Her crime? Helping her daughter procure medicine to induce an abortion. For this she’s serving time behind bars.
A deeply private and protective mother and human, Whalen has attempted to stay out of the limelight for her actions, but recently granted an interview to Emily Bazelon of New York Times Magazine before she began serving her sentence.
In it, she described how her 16 year-old daughter had come to her in the winter of 2012, saying she was pregnant. Whalen’s response? The best kind a mother can have, reassuring her daughter that she would “support her in any decision she made.” A few days later, her daughter relayed: “I can’t have a baby right now.”
So the two looked up the closest clinics . . . only to discover it was 75 miles away. Not only that, but Pennsylvania law requires women seeking abortions to receive counseling and then wait 24 hours before returning for the procedure.
Not only did the Whalen family posses only one car, but Whalen was nervous about missing work—either for an overnight or during the prospect of making two trips. And then there was her husband: “I knew he would be upset, and I was protecting the whole family.”
The mother-daughter team continued their search for the healthcare they sought but were told by another local clinic that they couldn’t be helped. Then Whalen stumbled upon a site selling misoprostol and mifepristone—the two drugs that work in tandem to induce miscarriage during the first trimester—for $45.
According to Whalen:
“I read all the information. They said these pills would help give a miscarriage, and they were the same ones a doctor would give you.”
She bought them. Five days later they arrived and her daughter took them. When her daughter started having intense stomach pains, Whalen took her to the hospital, where she revealed the medicine her daughter had consumed.
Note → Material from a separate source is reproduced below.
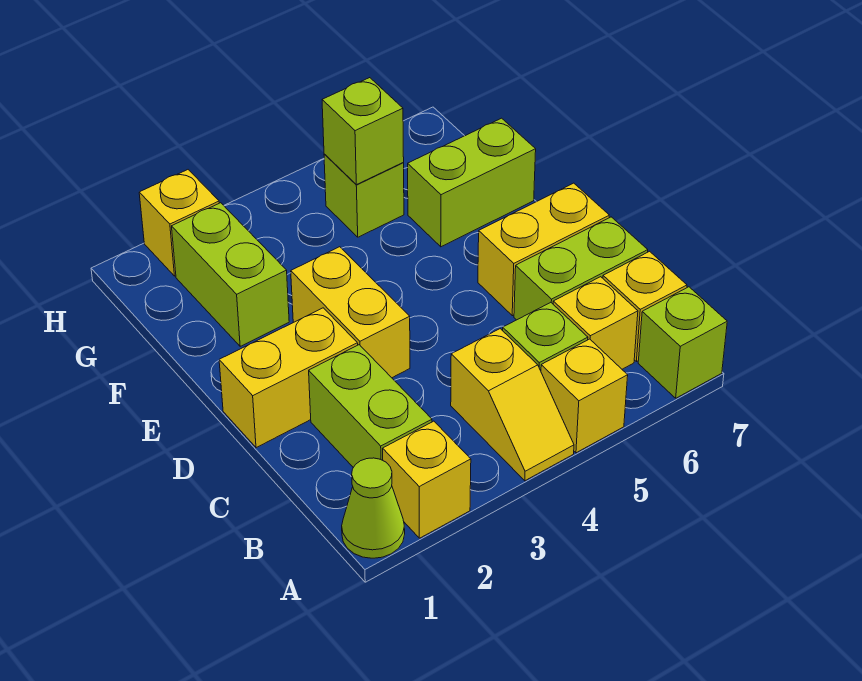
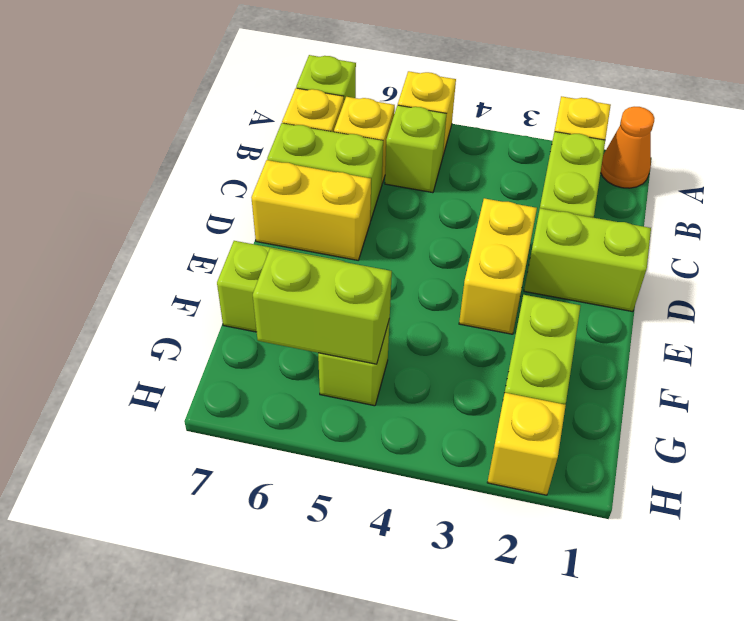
lime cone A1 level 1 -> orange cone A1 level 1
yellow slope A4:B4 level 1 top B -> none
yellow brick D1:D2 level 1 -> lime brick D1:D2 level 1
lime brick G5 level 2 -> lime brick G5:G6 level 2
The teenager was sent home without an intervention.
Soon after, police knocked and discovered the box the pills had come in. They informed her it was illegal for her to have procured said drugs without a doctor's prescription. Whalen—seriously—had no idea the purchase she had made had been illegal.
Two years later, district attorney Rebecca Warren “charged Whalen with a felony for offering medical consultation about abortion without a medical license and with three misdemeanors: endangering the welfare of a child, dispensing drugs without being a pharmacist, and assault.”
In a statement she made recently, however, Warren said:
“This case is not about pro-life or pro-choice. In actuality, this case is about endangering the welfare of a child through the unauthorized practice of medicine and pharmacy. Allowing individuals to practice medicine or dispense pharmaceuticals without the necessary licenses and knowledge is a blatant violation of the laws of Pennsylvania and a source of great potential harm to our citizens.”
But like, really lady-lawyer? In this case is it really? Whalen was backed into a corner based on limited circumstances and means. And the pills she provided her daughter are widely considered safe and effective for inducing miscarriage. In fact, some clinics in the U.S. are even experimenting with providing remote abortion treatments.
And like, let's take just a giant step back here, this obviously loving—albeit a bit naive—mother is going to prison for this? This situation has the distinct odor of manure, not the sweet, sweet smell of justice.
Especially when, by contrast, the cop who killed John Crawford III in Walmart . . . won't even be indicted.